淫猥(いんわい)な妄想で凝り固まった高校生男子にお風呂を覗かれて感謝する女子はいないよ。デバネズミお兄ちゃん」

「俺は淫猥な妄想なんかしてねえ! てゆうかデバネズミって何だ!? それを言うならデバカメだろう!」まあどっちも嬉しくないけど。
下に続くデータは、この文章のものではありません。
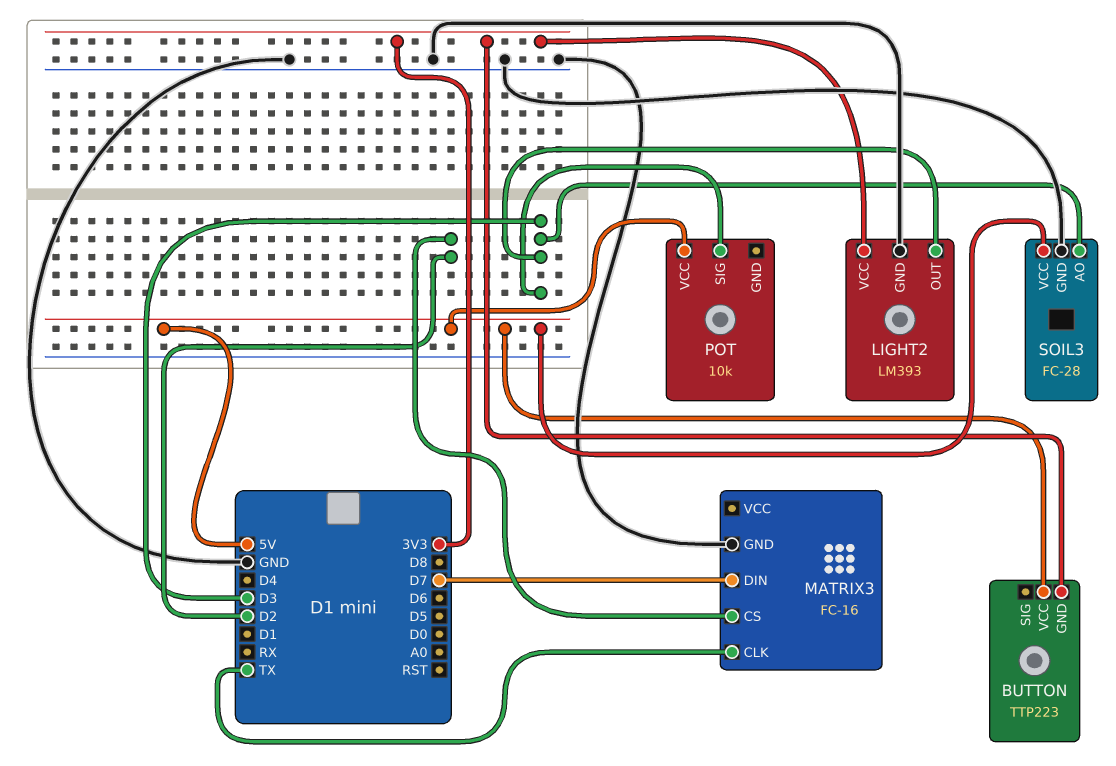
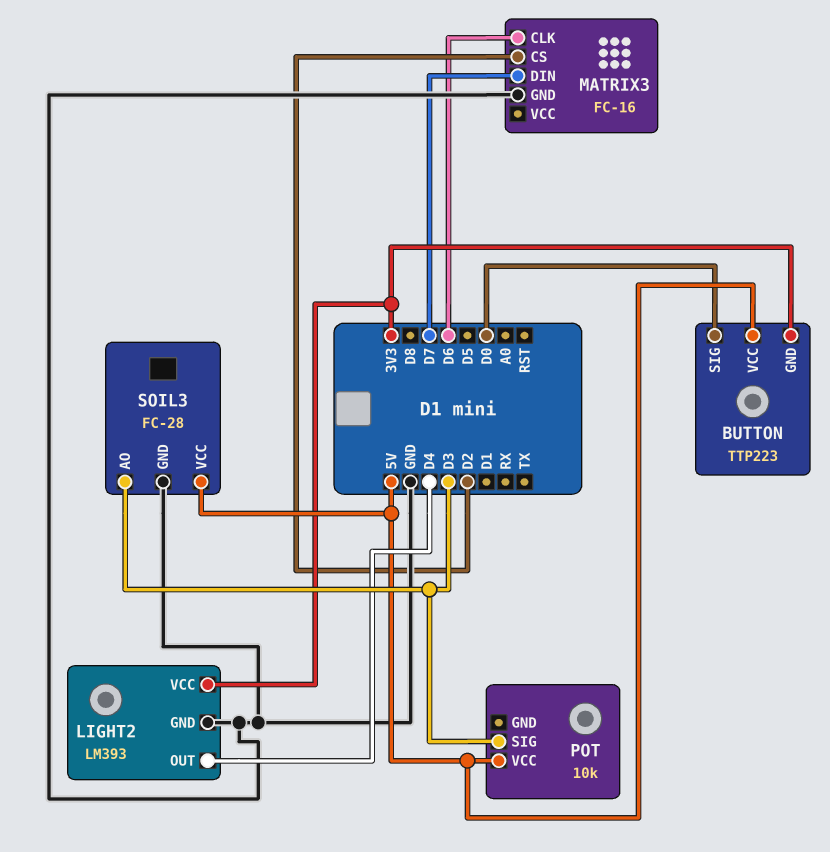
BUTTON pin SIG: none -> D0
LIGHT2 pin OUT: D3 -> D4
MATRIX3 pin CLK: TX -> D6

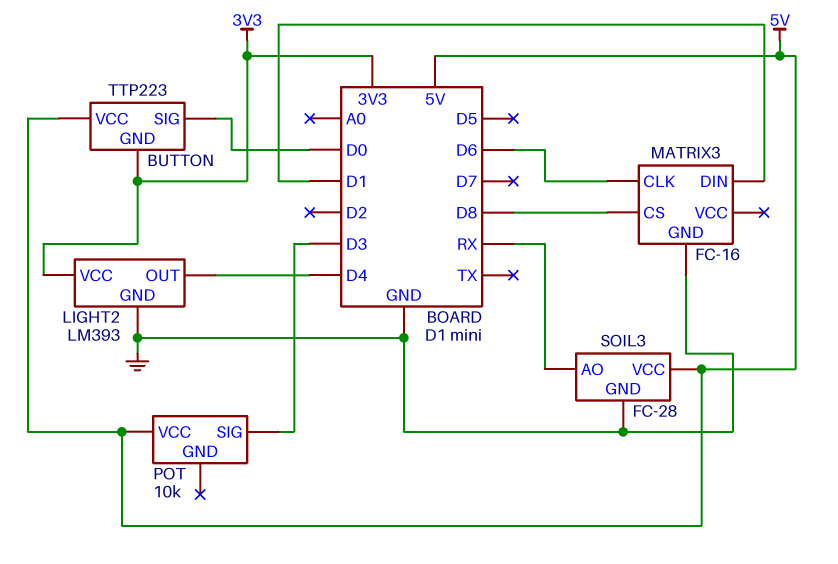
MATRIX3 pin CS: D2 -> D8
MATRIX3 pin DIN: D7 -> D1
SOIL3 pin AO: D3 -> RX

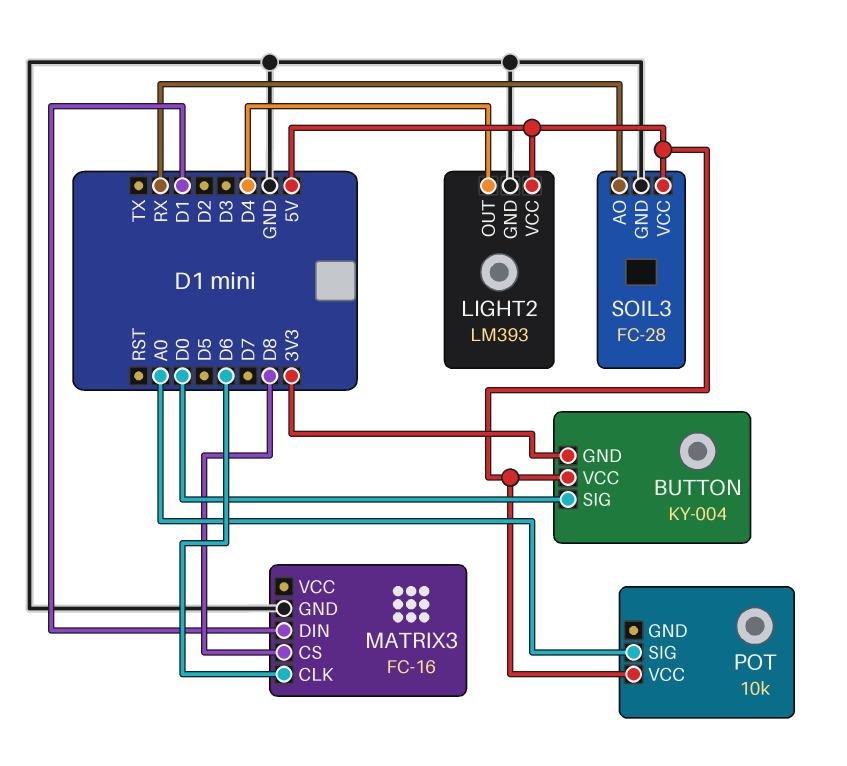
BUTTON: TTP223 -> KY-004
LIGHT2 pin VCC: 3V3 -> 5V
POT pin SIG: D3 -> A0

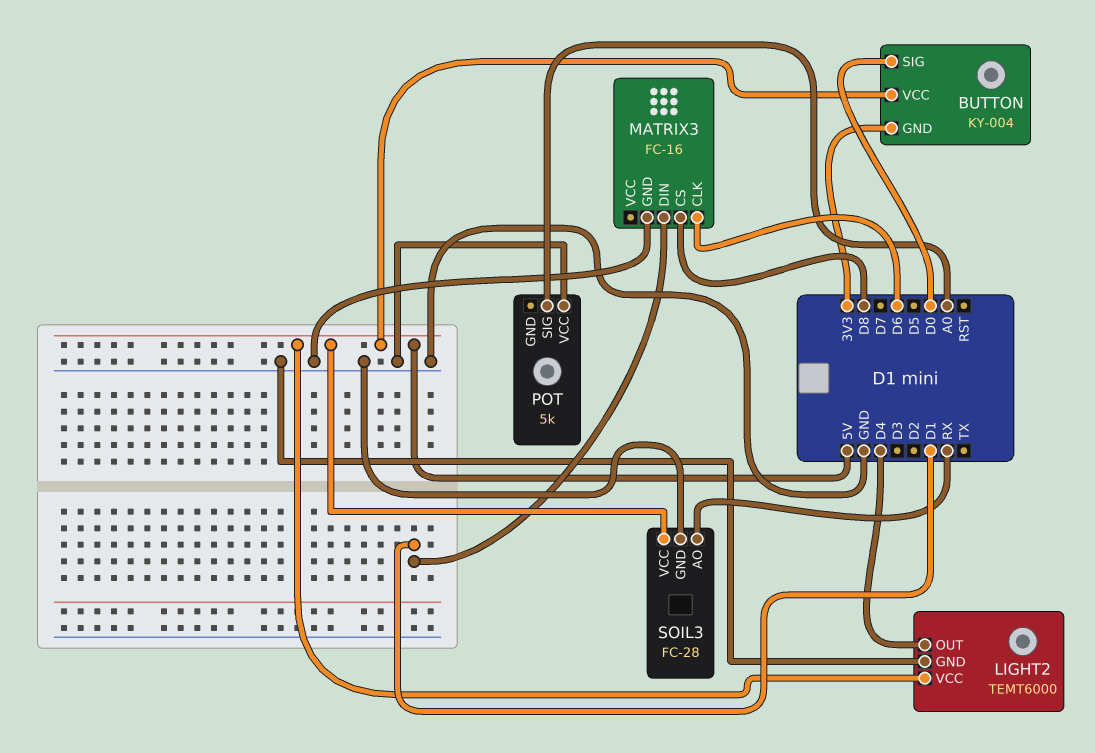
LIGHT2: LM393 -> TEMT6000
POT: 10k -> 5k
POT pin VCC: 5V -> GND

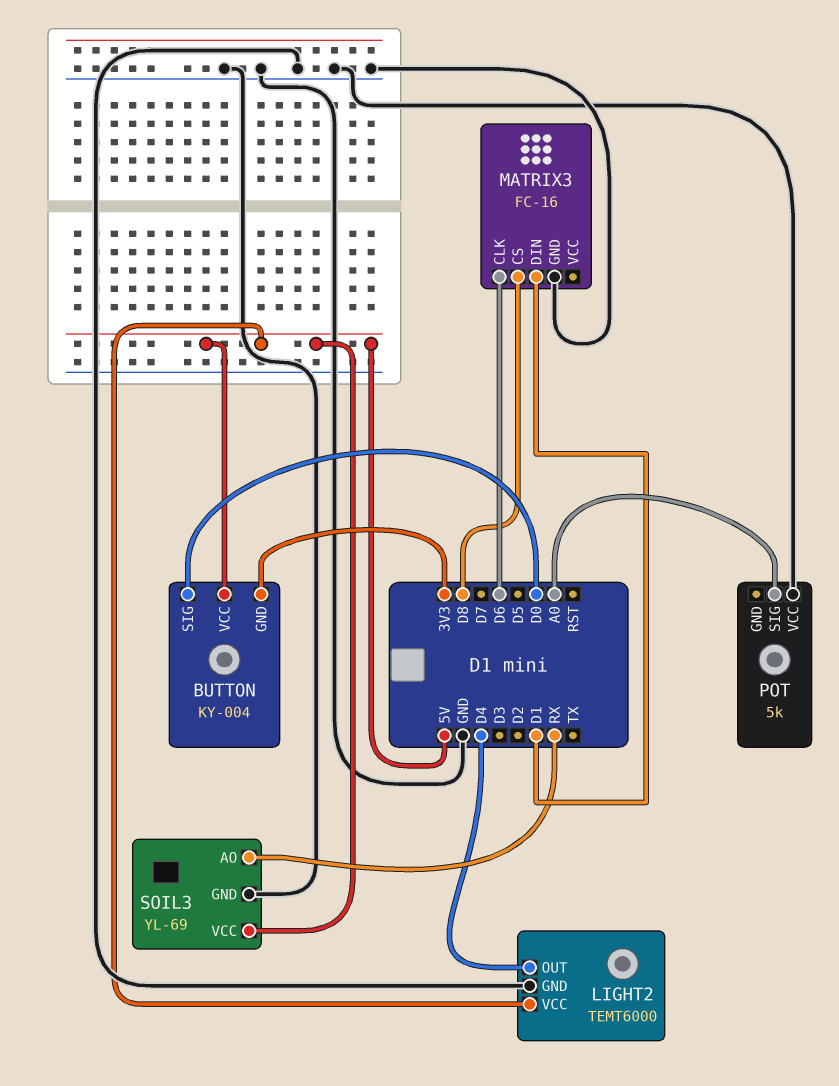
SOIL3: FC-28 -> YL-69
「デバネズミはアフリカに生息するげっ歯類だよ。地下に穴を掘って暮らし、主に――」

「あー、もういいわかった」どうやら人間あつかいもされてないらしい。


「……た、助けてくれ、孝一郎」


「おい、芳乃が助けを求める声が聞こえたぞ?」

「大丈夫だよ。あたしたち二人は共に協力して、この絶体絶命な窮地(きゅうち)から脱出してみせるよ」

 脱衣所からガタガタと二人が暴れる音がする。

「ぐぎゃ!」「い、痛い!」

 どうやら窮地からの脱出を試みているらしい。


「いったい何がおきたんだ?」

「む……ぐ……ぬぐぐっ! ひ、姫ちゃんがね、体中に革バンドをぐるぐる巻いてたんだけど、お風呂から出たらまたそれを体に巻く、って言うんだよ。……あ痛っ……。だからもうご飯食べて寝るんだし、夜は外しておきなよ、って言って取り上げようとしたら、どうしても巻く、って聞かないから取り合いになって…………あ、ほどけた、ほどけたよ」


「そうか……。まあ何でもないならいいんだ。早く服を着てリビングに来いよ」

「お兄ちゃん」

「なんだ?」

「なんか大人ぶった対応でごまかしてるみたいだけど、あたしたち二人の裸を見た罪は重いからね?」


「…………」

 お子ちゃま体型二人の裸に興味は無いよ、とはさすがに言えなかった。